この手の症状は、たいてい、加速度的に進行していくもので、運良く(運悪く?)エンジンが止まってしまわず、このまま使用し続けたら、最終的にはブローによるエンジンロックの可能性すら考えられます。そういうときはたいてい高速でエンジンをブチ回している時なわけでして・・・
さて、このトラブルの原因はというと・・・今回のケースでは、プレーンメタル支持で油膜の状態にはよりシビアなビッグエンド(コンロッド取り付け部)はほぼ無傷でした。ということは、ジャーナル近辺に限られた問題ではないかと推測され・・・
たとえば、クランクの芯(センター)の振れが許容範囲外となり(であり)、生じたストレスが蓄積され・・・(これはクランク・センターの振れを測定すればコトの白黒を付けることができます)
あるいはクランクを支えるメインベアリングの不良とか・・・
状況証拠的には・・・このエンジンは、前バンクの燃焼室とピストンヘッドに軽い傷を残しているのを観察されており(ポートからの異物混入?)、そのときクランクの芯をひずめてしまったのか・・・(その程度でクランクに影響が出るものなのか・・・その場合、ビッグエンドが無傷でいられるのか・・・)
5 comments
エキソエレクトロン says:
8月 21, 2023
日立金属さんプロテリアルに名前が変わったんですね。中国地方山陰の島根県にある安来でおこなわれている日本刀に必要な玉鋼をつくるたたら製鉄は森の回復力(グリーン・レジリエンス)を利用してきたんだって。いまでいうバイオマスだね。
マルテンサイト says:
7月 1, 2023
日立金属さんってプロテリアルに名称かわったんですよね。まあグリーントライボロジーは今後のDXテクノロジー投資関係でも脚光を浴びつつあるし、再上場も近いのかなと思っています。
軸受機械工学 says:
4月 18, 2017
産業社会のインフライノベーション期待しています。
トライボシステム展望 says:
3月 16, 2017
現在の機械構造材料の最大のネックは摺動面。
いくら機械的特性(材料強度・硬さ)が高くても、材料というものは摩擦に弱い。
そのため潤滑油が存在する。
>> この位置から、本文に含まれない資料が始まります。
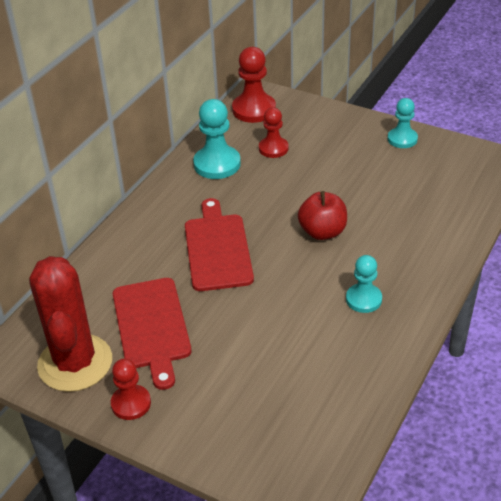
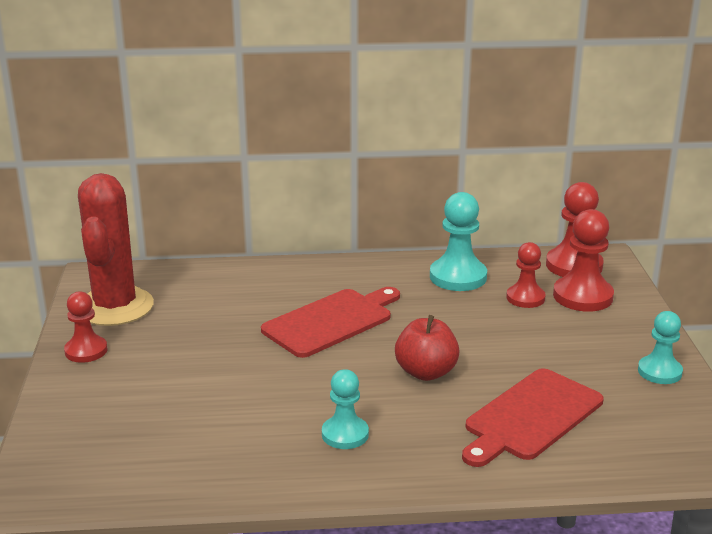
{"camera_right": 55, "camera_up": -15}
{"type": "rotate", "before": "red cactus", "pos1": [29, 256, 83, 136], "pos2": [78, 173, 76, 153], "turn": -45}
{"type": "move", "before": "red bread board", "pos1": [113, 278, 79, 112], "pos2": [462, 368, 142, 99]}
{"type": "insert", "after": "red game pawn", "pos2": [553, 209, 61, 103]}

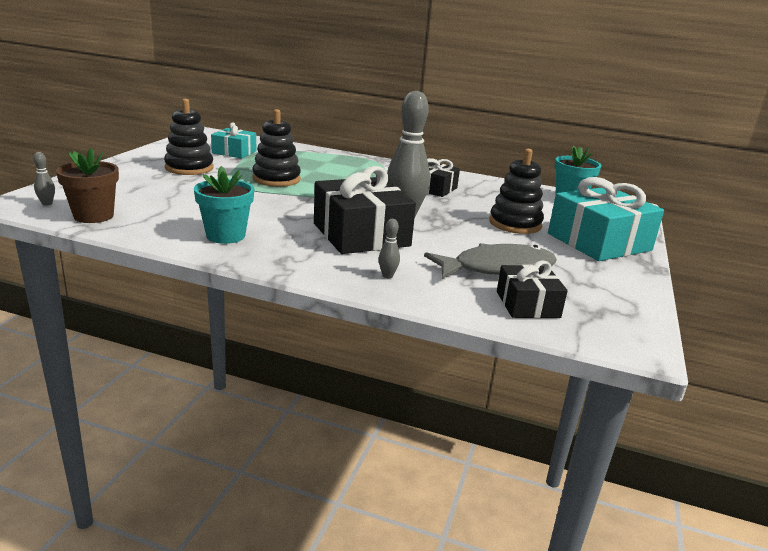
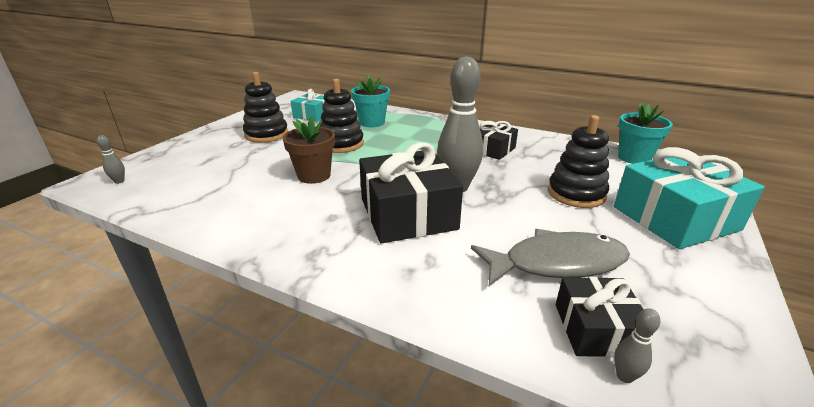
{"camera_right": 10, "camera_up": 5}
{"type": "move", "before": "dark brown flower pot", "pos1": [56, 148, 63, 75], "pos2": [283, 116, 52, 68]}
{"type": "move", "before": "turquoise flower pot", "pos1": [194, 166, 60, 78], "pos2": [351, 75, 39, 52]}
{"type": "move", "before": "grey skittle", "pos1": [379, 219, 21, 59], "pos2": [614, 308, 46, 75]}

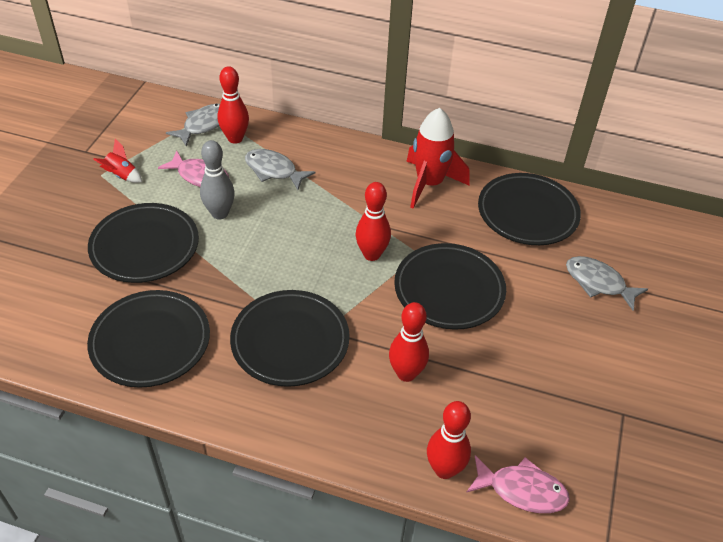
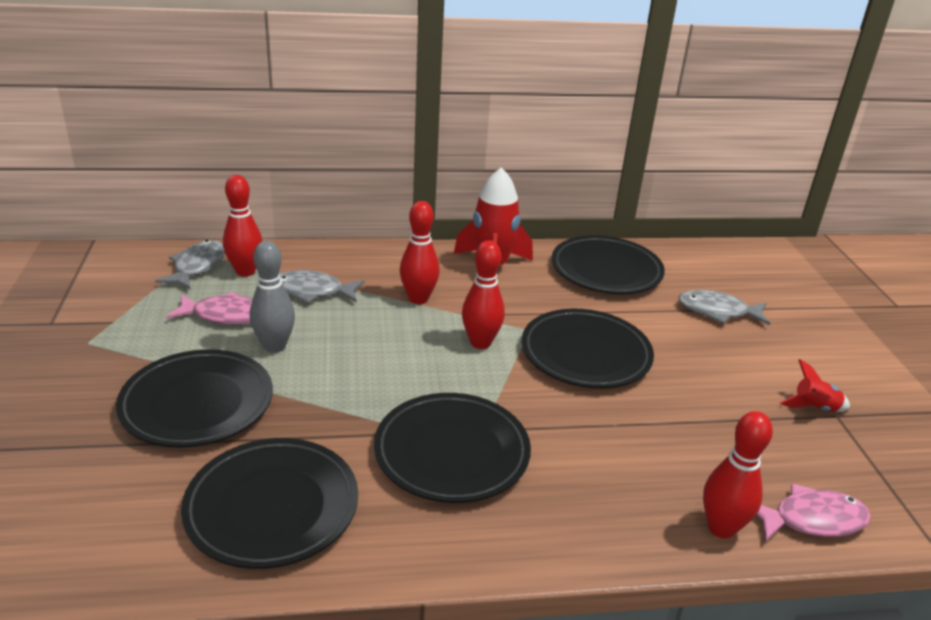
{"camera_right": -25, "camera_up": -15}
{"type": "move", "before": "red skittle", "pos1": [389, 302, 40, 80], "pos2": [400, 201, 40, 103]}
{"type": "move", "before": "red toy rocket", "pos1": [93, 139, 49, 44], "pos2": [780, 359, 70, 53]}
しかしながら、それでも弱いので
コーティングをする。
しかし、日立金属が開発した自己潤滑性冷間ダイス鋼SLD-MAGICは
コーティングレスで摩擦に強いことが特徴。そのメカニズムは
潤滑油と特殊鋼が相互作用を起こし、グラファイト層間化合物
(GIC)という高性能な潤滑物質を作るためであることが、日立金属技報
2017で公表された(炭素結晶の競合モデル;CCSCモデル)。
これにより機械設計は小型化され、摩擦損失と軽量化の同時
解決が見込まれ、自動車の燃費向上に大いに寄与することが期待
されている。
トライボマエストロ says:
5月 15, 2014
それにしても日立金属製の高性能冷間工具鋼SLD-MAGIC(S-MAGIC)の自己潤滑性の評価が高い。塑性加工金型のカジリを防ぐメカニズムが最近わかったようで、摩擦面に自動的にナノベアリング状の結晶が生成されるとのこと。耐かじり性の指標であるPV値も通常の鉄鋼材料の6倍と世界最高水準と報告されている。
これはどういうことかというと、例えば自動車のエンジンや動力伝達系部品のしゅう動面積を1/6にすることを意味し、大幅な軽量化による低燃費化が期待できることを意味している。トライボロジー技術にはまだまだ発展する未知が多いように思われる。